Financial advisers must treat their clients in the same way licenced aircraft engineers work to protect passengers on a plane, says University of NSW Business School associate professor Tracy Wilcox.
“If you think about the (FASEA) standards a lot of it is about putting the client first and recognising you are in a power relationship with a client where you have more information, more knowledge and more power and so there are some responsibilities that come with that power,’’ Wilcox says.
The same stands for licenced aircraft engineers, who have responsibility to ensure passenger safety through rules and regulations, the business ethics academic tells Professional Planner’s Ethics for Advisers podcast.
The emerging profession’s new strict rules ask advisers to provide evidence that those standards are being followed, but there will be a point where the profession embraces the spirit of those standards in a more self-regulated way, Wilcox says.
“I think that’s where we’ll end up with those standards and it’s a journey. The devil is in the details but those points need to be debated out,’’ she continues. “I suspect in a few years’ time when we have even more experience of those standards, there will be less explicit rules on what you need to do and much more about the spirit of the law.
“But it has to start at that point so it forms an education piece within the profession.”
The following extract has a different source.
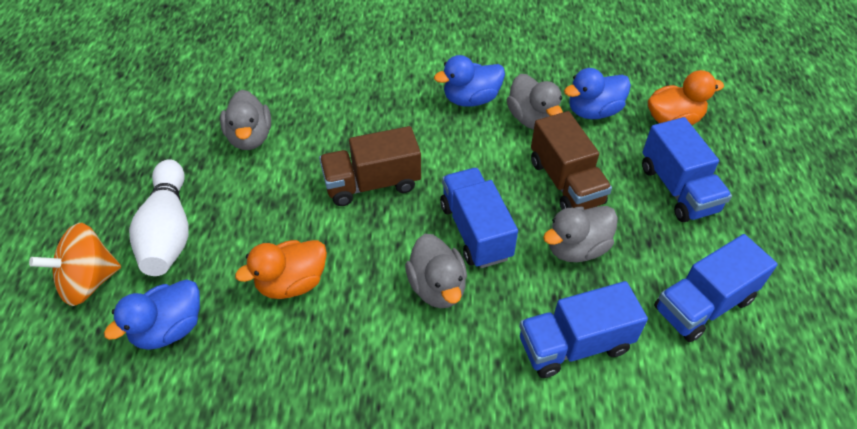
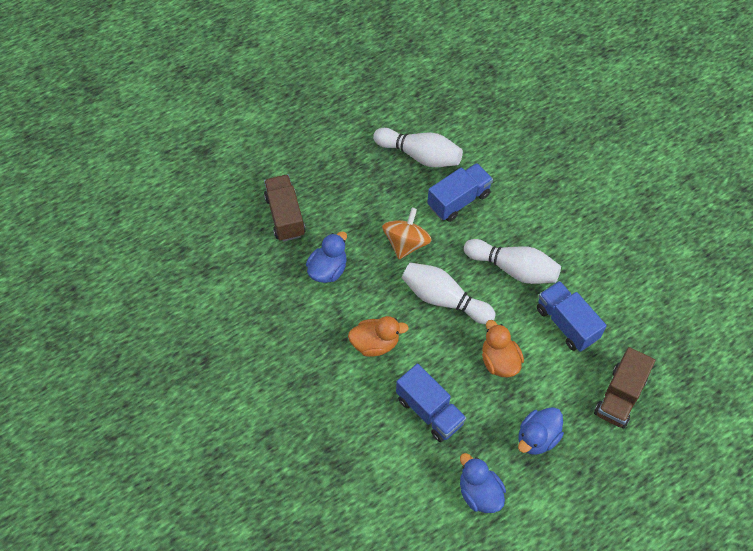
blue truck: 4 -> 3
grey duck: 4 -> 0
white bowling pin: 1 -> 3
Moran Partners Financial Planning principal Paul Moran says the high base standard for financial advisers could be solved with a two-tier regulatory system, allowing higher-level advisers more freedom to self-regulate.
“I have a really strong view that there shouldn’t be a homogenous group called financial advisers, there should be two groups; one that is prepared to meet a higher standard that requires less regulation and one that’s not prepared to meet that standard,’’ Moran says.
The 30-year industry veteran says no one wants the Financial Adviser Exam, which has been a catalyst for 9000 advisers exiting the industry since 2018, and it is harder for advisers to meet a generic standard.
“The degree requirement of the profession is hard. It’s hard to get people in that way and there’s no way of bringing people in on the lower standard to get started and let them progress up to the higher standard,’’ he says.
“If we had a two-level system; one where if I can prove that I don’t have an agency issue, I can prove I’m not biased I can prove I’m charging explicit fees to clients and understand my regulatory need, then I should have standard one and if I don’t want to do that and drive people into a particular product and have product focus, then that’s standard two.
“I’m a higher level and I’ve reached a higher standard and I don’t need to be regulated as vigorously.
Moran, whose 20-year practice looks after $200 million in assets for clients and their families, says advisers need to “move strongly forward” to their own self-regulation rather than getting direction from the “top down”.
He suggested an elected committee to oversee self-regulation of the industry, similar to the structure of the Australian Medical Association.
“I’m hoping in the next few years we get more bottom up and that will help to inform the broader community,’’ Moran says.
“I have a strong view that regulators prefer not to regulate but they’re forced to regulate when the industry or profession does not establish their own standards.
“We haven’t really been good enough at this point in setting our own standards of operation. Our own safe harbours.”
On self-regulation, Wilcox says a profession needs the capacity to sanction advisers that don’t follow the guidelines.
“I think that’s an important part of being a profession as well that client-centeredness, which is what you need in a good self-regulating system,’’ she says.